The problem that I have is that my agent plays well when the opponent is randomplayer, or maxplayer (and trained_opponent is commented out). When I make it play against itself, then both the agent and the opponent just choose the first move they have (I printed the action they return and its always 0).

I had the idea that the problem could be related to calling also SimpleRLPlayer in:

trained_opponent = ppo.PPOTrainer(config=config, env=SimpleRLPlayer)
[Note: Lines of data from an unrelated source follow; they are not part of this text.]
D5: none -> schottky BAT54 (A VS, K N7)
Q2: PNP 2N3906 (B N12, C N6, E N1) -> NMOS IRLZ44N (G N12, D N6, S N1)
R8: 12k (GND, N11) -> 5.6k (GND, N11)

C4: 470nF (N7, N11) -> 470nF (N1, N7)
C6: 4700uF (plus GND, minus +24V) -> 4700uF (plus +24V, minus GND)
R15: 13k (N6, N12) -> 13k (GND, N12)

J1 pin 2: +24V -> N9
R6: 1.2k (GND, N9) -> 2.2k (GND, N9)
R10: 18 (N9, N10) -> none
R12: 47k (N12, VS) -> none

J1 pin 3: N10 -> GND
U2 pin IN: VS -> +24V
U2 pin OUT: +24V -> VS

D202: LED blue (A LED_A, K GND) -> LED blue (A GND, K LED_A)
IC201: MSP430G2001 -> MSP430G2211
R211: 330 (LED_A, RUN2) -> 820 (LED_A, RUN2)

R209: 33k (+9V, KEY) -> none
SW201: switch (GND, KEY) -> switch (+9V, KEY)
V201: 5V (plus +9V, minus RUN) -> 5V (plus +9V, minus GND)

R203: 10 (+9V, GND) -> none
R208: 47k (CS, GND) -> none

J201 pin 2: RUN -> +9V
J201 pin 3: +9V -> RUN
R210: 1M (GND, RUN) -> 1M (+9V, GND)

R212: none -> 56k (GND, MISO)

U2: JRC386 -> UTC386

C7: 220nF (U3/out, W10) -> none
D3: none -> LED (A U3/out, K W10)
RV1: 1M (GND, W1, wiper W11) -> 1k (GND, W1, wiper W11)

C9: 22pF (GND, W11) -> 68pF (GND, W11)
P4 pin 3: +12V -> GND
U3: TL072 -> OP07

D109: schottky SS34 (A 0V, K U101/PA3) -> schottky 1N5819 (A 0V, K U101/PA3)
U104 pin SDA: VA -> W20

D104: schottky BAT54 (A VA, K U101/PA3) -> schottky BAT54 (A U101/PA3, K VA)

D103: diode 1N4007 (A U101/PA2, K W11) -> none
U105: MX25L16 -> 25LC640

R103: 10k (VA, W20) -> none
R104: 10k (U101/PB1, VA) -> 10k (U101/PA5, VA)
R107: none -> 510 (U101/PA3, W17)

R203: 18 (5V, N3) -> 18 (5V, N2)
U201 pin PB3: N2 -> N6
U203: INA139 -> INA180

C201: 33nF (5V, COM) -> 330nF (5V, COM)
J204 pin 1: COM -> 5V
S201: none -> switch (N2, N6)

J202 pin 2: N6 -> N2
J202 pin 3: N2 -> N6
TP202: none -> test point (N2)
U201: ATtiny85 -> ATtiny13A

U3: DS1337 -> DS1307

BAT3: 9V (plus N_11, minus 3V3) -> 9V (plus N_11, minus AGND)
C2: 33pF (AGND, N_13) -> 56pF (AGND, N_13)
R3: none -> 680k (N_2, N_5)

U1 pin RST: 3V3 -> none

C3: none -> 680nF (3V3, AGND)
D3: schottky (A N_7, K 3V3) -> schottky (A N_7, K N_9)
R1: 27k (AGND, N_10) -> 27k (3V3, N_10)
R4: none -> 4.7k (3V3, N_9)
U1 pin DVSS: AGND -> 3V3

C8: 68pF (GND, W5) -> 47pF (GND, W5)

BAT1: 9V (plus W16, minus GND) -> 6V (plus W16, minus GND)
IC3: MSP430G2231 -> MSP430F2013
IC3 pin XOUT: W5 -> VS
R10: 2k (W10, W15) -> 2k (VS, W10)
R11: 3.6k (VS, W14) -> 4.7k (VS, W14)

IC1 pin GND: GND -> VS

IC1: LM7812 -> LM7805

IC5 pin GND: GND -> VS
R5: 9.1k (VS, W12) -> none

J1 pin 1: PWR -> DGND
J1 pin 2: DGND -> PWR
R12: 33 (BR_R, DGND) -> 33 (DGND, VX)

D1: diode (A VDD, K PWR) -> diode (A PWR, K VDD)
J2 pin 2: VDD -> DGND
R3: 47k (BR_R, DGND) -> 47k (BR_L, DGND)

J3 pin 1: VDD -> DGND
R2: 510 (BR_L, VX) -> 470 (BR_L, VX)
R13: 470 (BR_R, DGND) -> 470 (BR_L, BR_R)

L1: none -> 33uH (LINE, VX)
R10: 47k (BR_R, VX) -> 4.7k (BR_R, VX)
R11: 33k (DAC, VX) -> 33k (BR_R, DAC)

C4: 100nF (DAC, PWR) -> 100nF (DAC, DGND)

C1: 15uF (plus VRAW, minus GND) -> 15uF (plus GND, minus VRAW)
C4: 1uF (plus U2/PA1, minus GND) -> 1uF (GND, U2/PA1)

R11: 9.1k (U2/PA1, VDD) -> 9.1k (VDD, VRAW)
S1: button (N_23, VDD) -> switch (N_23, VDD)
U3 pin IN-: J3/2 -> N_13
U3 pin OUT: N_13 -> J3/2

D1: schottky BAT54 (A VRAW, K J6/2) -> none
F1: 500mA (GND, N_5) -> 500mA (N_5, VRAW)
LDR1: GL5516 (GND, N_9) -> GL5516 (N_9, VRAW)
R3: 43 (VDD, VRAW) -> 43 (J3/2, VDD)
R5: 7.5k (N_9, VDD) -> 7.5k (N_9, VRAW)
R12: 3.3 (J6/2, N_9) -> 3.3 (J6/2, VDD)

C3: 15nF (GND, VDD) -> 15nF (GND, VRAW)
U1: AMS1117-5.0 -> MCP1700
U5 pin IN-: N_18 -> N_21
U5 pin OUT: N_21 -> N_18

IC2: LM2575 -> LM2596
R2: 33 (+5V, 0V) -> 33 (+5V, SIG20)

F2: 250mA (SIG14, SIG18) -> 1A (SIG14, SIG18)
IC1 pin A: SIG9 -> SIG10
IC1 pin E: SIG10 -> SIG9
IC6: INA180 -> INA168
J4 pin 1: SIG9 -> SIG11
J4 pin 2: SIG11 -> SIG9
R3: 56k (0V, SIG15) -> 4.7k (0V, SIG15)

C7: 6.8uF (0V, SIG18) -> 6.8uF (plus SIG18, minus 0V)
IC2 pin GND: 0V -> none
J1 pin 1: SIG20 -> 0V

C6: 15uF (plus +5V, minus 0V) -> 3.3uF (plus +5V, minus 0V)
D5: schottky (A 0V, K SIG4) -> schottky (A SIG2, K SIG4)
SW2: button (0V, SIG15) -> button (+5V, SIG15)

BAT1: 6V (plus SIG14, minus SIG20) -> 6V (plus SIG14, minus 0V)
so I tried just setting up the opponent in the same way, but anyways playing against randomplayer and not using ppo_opponent as opponent:

first_opponent = RandomPlayer()
third_opponent = MaxDamagePlayer(battle_format="gen8randombattle")
ppo_opponent = BotTrained(
battle_format="gen8randombattle",
trained_rl_model=trained_opponent,
model_name=MODEL_NAME,
)
print("\nTRAINING against random player:")
env_player.play_against(
env_algorithm=ray_training_function,
opponent=first_opponent,
)

which again makes my agent just choose the first move it has. Do you think its possible that the problem could be env=SimpleRLPlayer for trained_opponent? Or maybe that both the trainer and the trained_opponent are ppo.PPOTrainer?

Edit: I just tried connecting it to showdown, and the same is happening :( only chooses the first move for each mon (compute_action returns 0)

hsahovic commented 3 years ago

@mancho2000 I saw you closed this - have you found a solution? If not, I can take a deeper look at it over the weekend.